The performance gains come courtesy of new LED chips based on the latest Osram manufacturing processes. Each of the chips is 2 mm in size. The green, blue, and white chips use Osram’s UX:3 process in which thin-film layers are grown on a substrate that is later removed with the chip flipped for packaging. The red LED uses standard thin-film technology.
The four chips can each be driven at 4.5A to achieve the aforementioned 2.6 output gain. Osram bins the LEDs at 1.4A. At the binning current the red LED delivers 140 lm, the green LED delivers 280 lm, and the blue LED outputs 1.8W of radiometric power. At 4.5A those figures climb to 360 lm, 680 lm, and 4.7W.

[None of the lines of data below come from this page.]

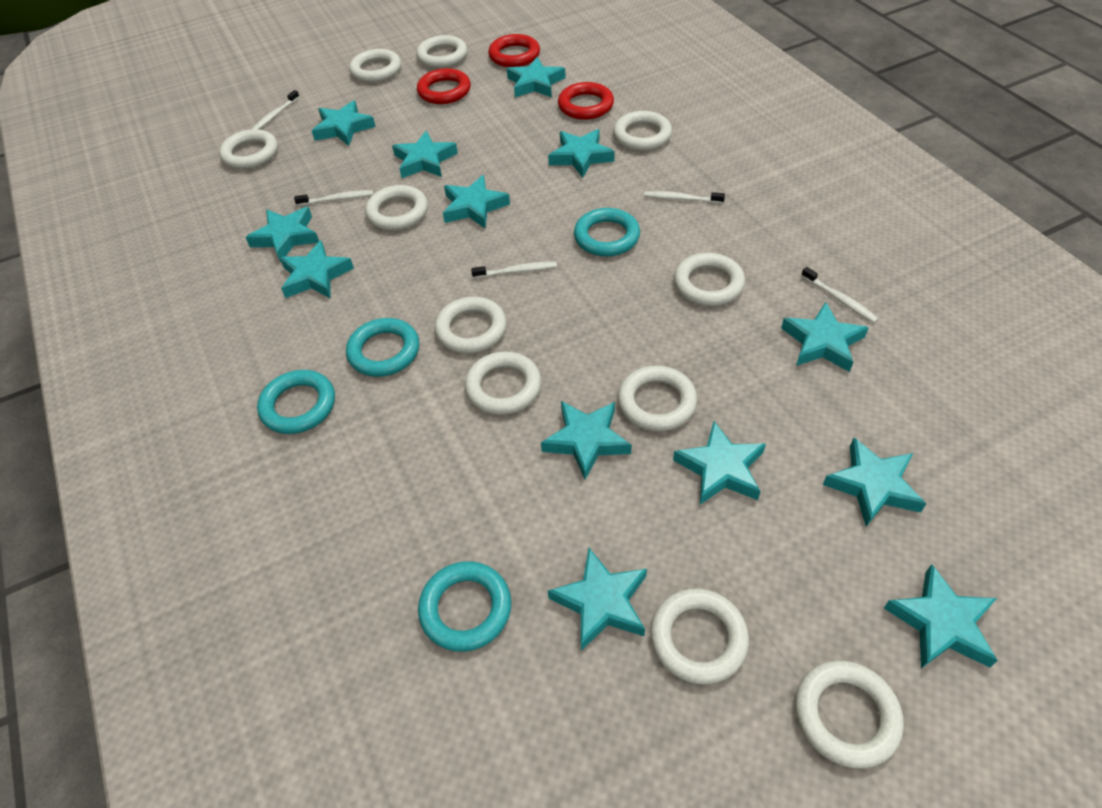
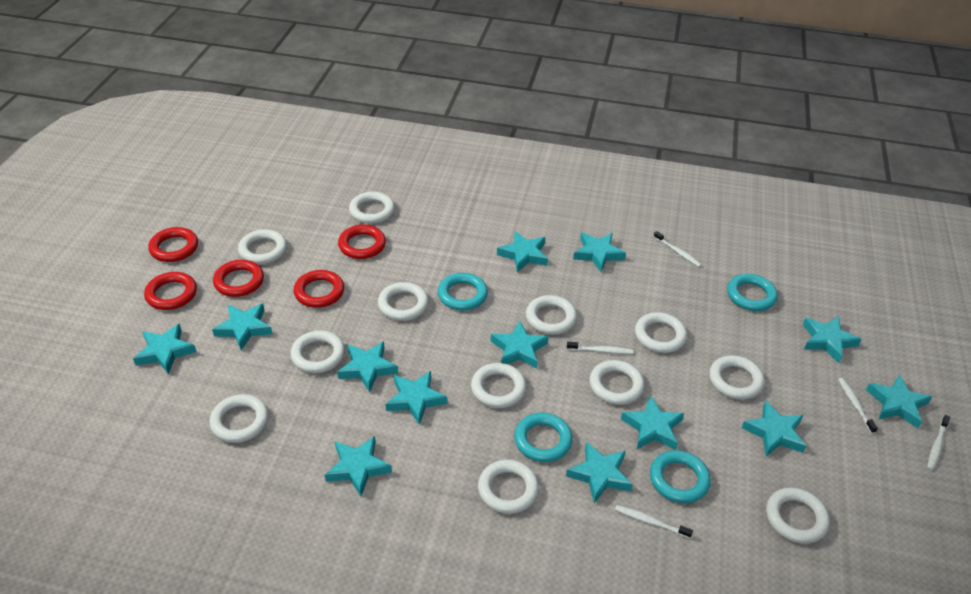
red ring: 3 -> 5
white ring: 11 -> 12

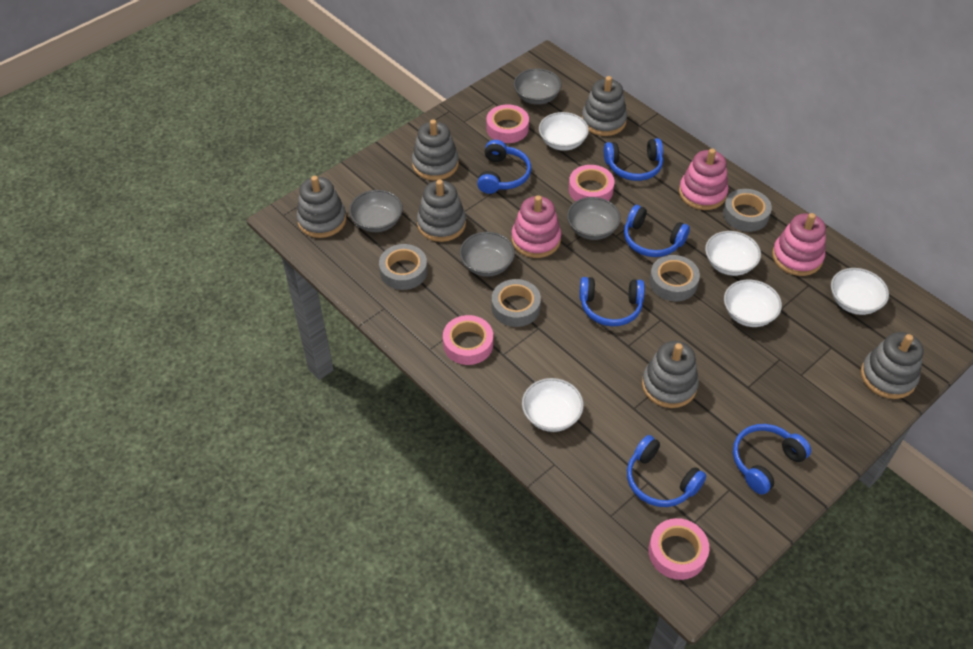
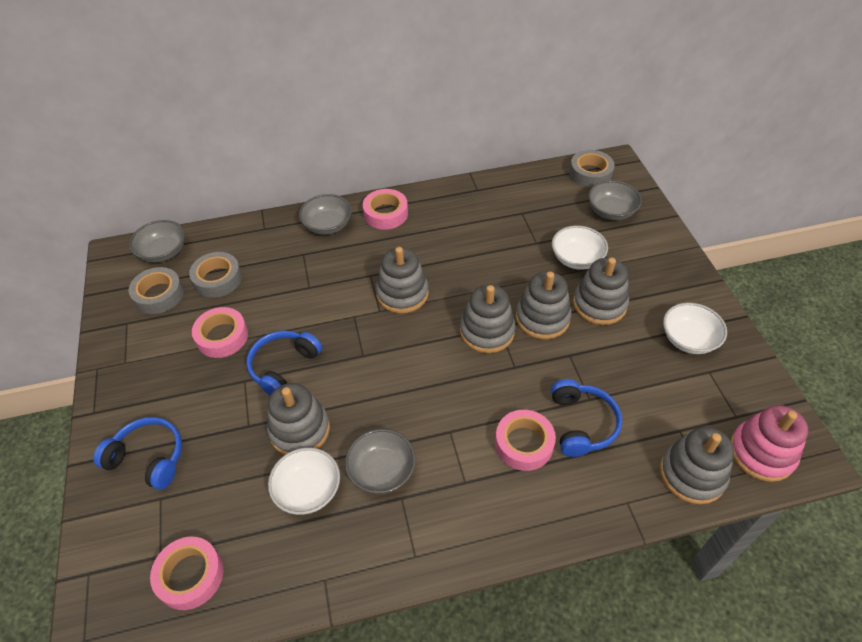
blue headphones: 6 -> 3
grey tape: 4 -> 3
pink stacking toy: 3 -> 1
white bowl: 5 -> 3

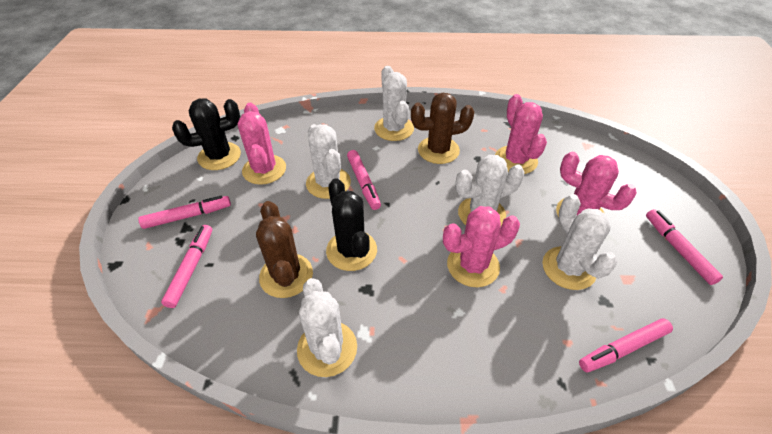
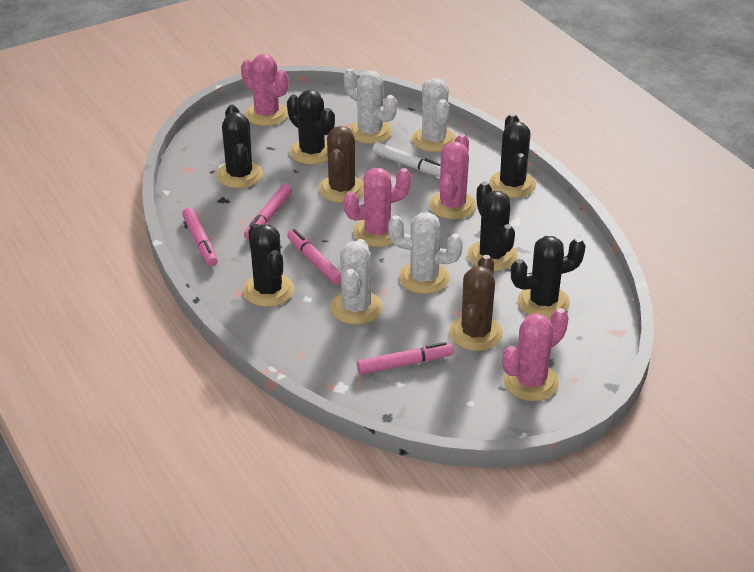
black cactus: 2 -> 6
pink marker: 5 -> 4
white cactus: 5 -> 4
white marker: 0 -> 1

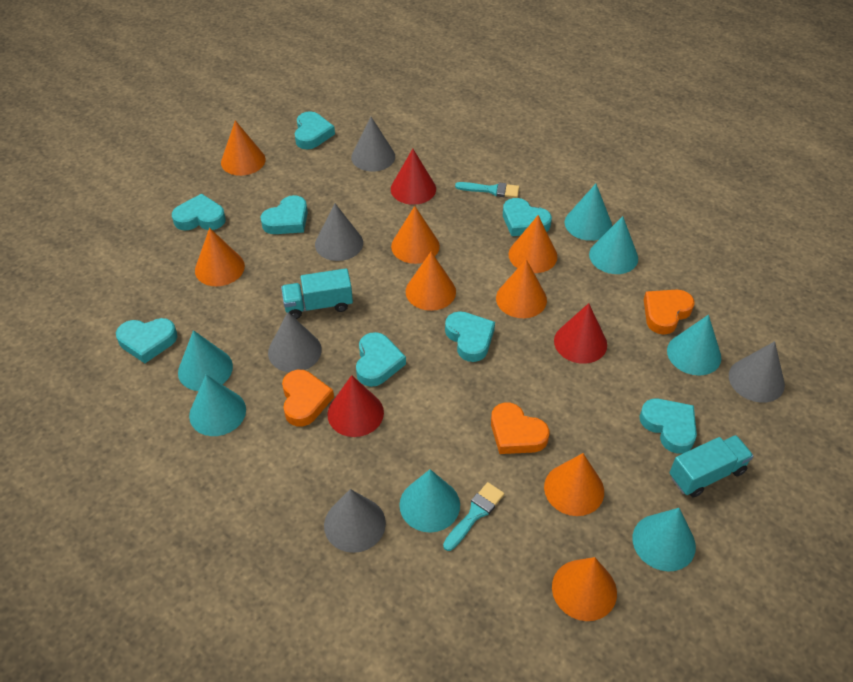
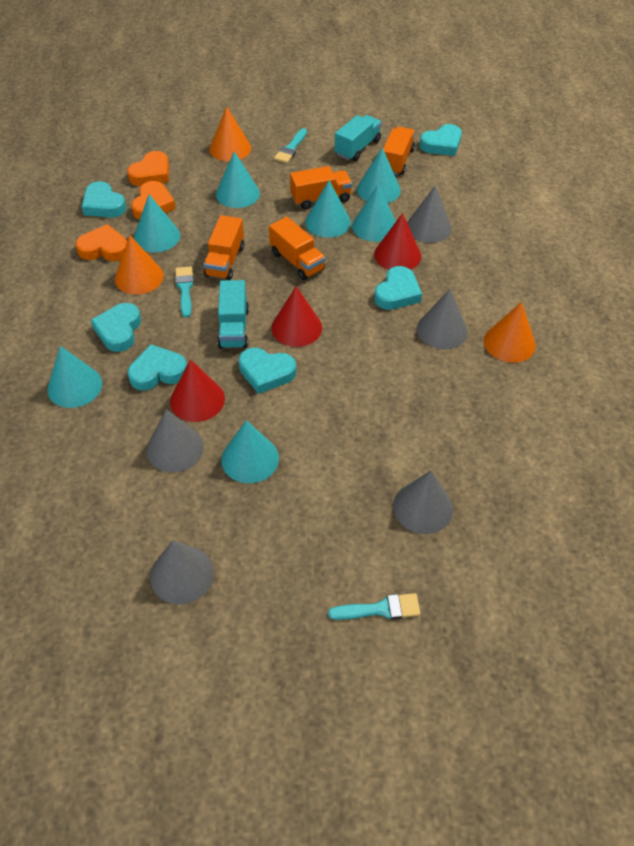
orange cone: 8 -> 3
orange truck: 0 -> 4
turquoise brush: 2 -> 3
turquoise heart: 8 -> 6

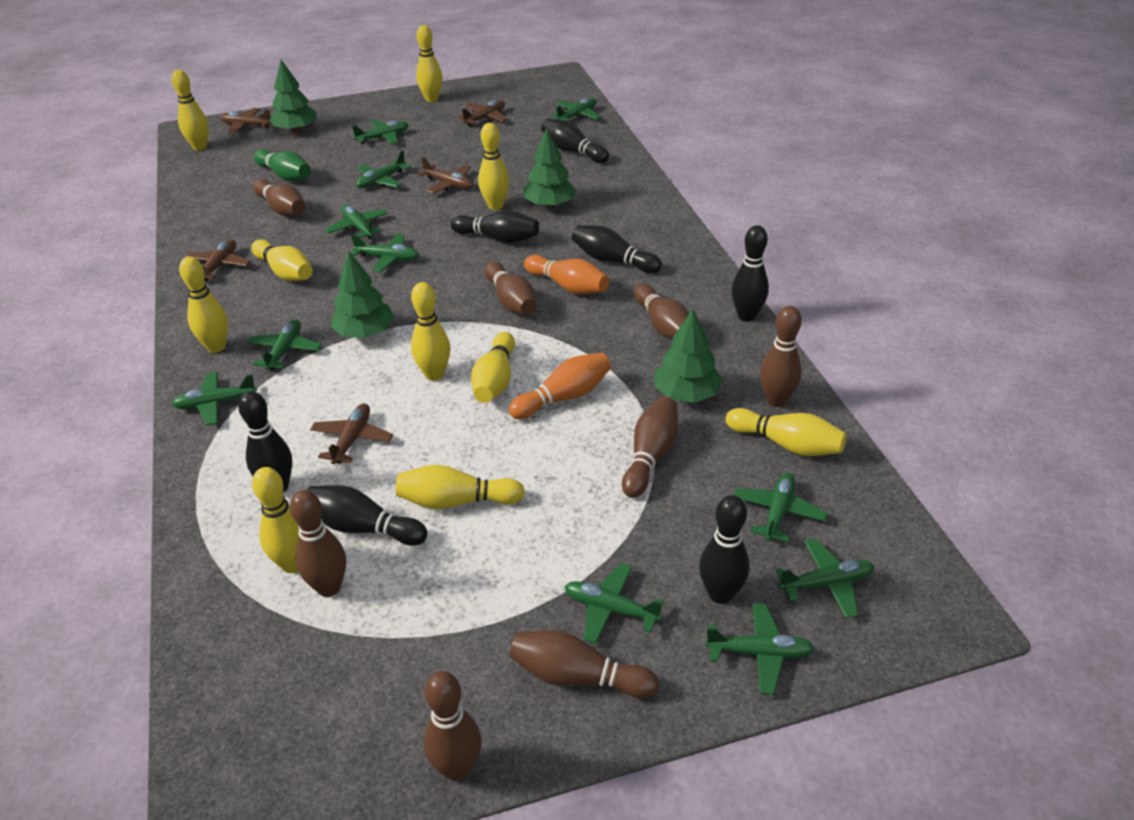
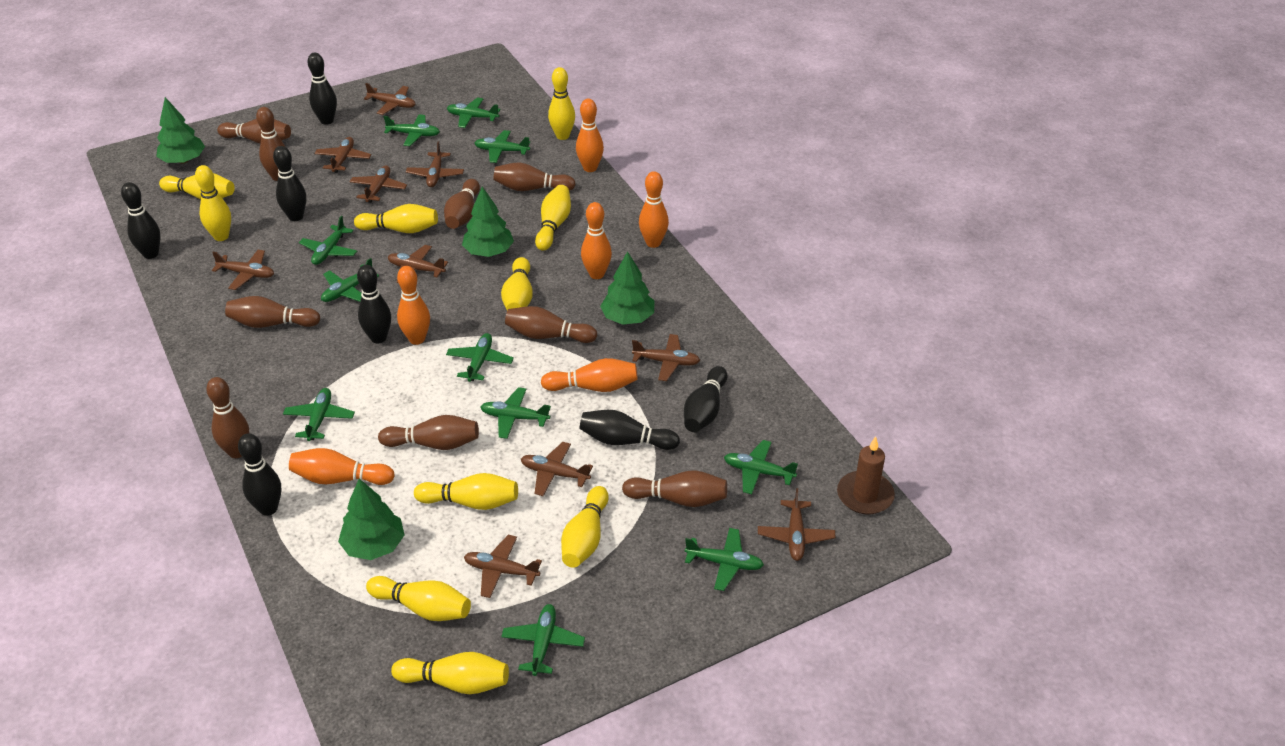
brown bowling pin: 8 -> 9
brown candle: 0 -> 1
brown plane: 5 -> 10
green bowling pin: 1 -> 0
orange bowling pin: 2 -> 6

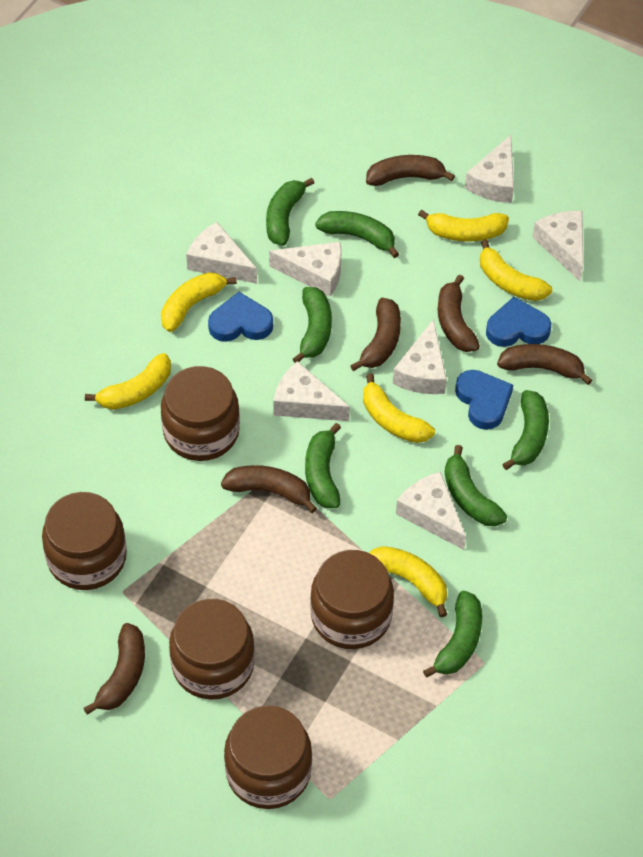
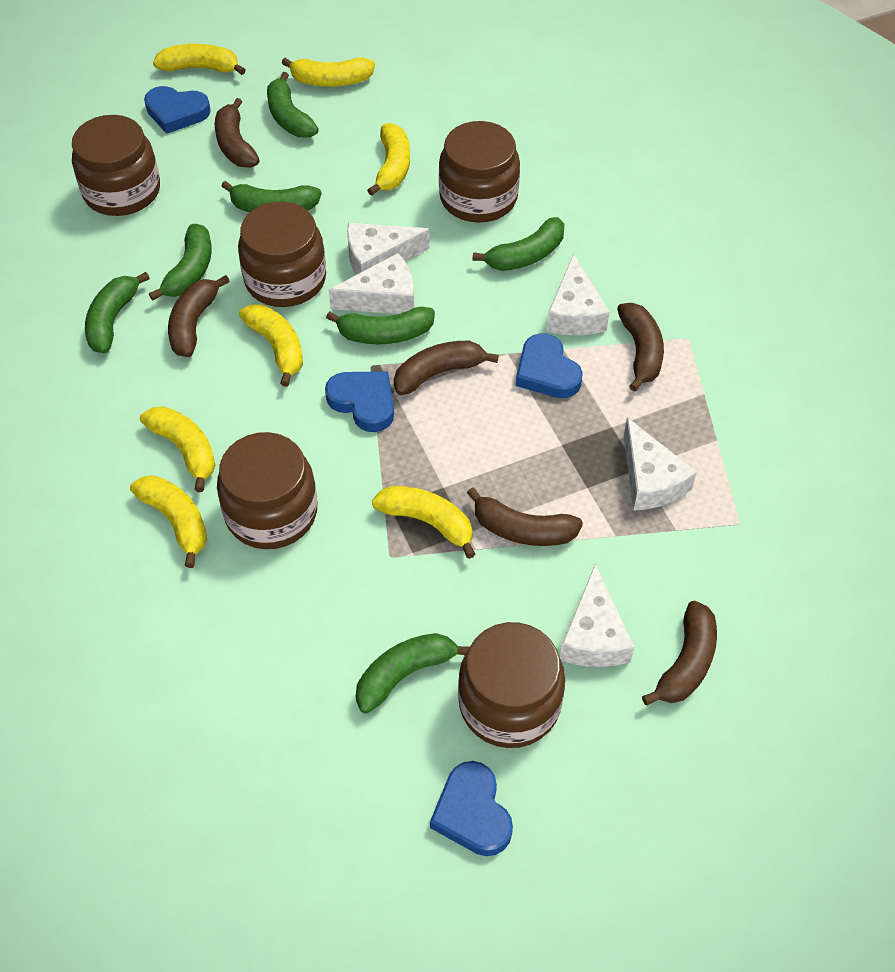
blue heart: 3 -> 4
white cheese: 7 -> 5
yellow banana: 6 -> 7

Still, the biggest improvement in performance comes in the white LED. At 4.5A, the LED outputs 1040 lm whereas Osram’s prior Ostar Stage LED family topped out at 290 lm. The improvement in the white LED is due to both the process and a new ceramic phosphor technology. The combination will also deliver 20,000 hours of life to 50% of initial brightness (L50).
“We are continually developing the chips and the package for the Osram Ostar Stage family so that we can offer our customers high-quality products in different output classes,” said Andrew Lin, NAFTA product marketing manager for the LED industry at Osram. “Our aim with this new LED is to raise the standard for moving heads in the high-output category.”
The Ostar Stage family has a number of different options in terms of LEDs designed for different spotlight applications. For example, in 2013 the company announced tunable-white models that have four LEDs – two warm white and two cold white.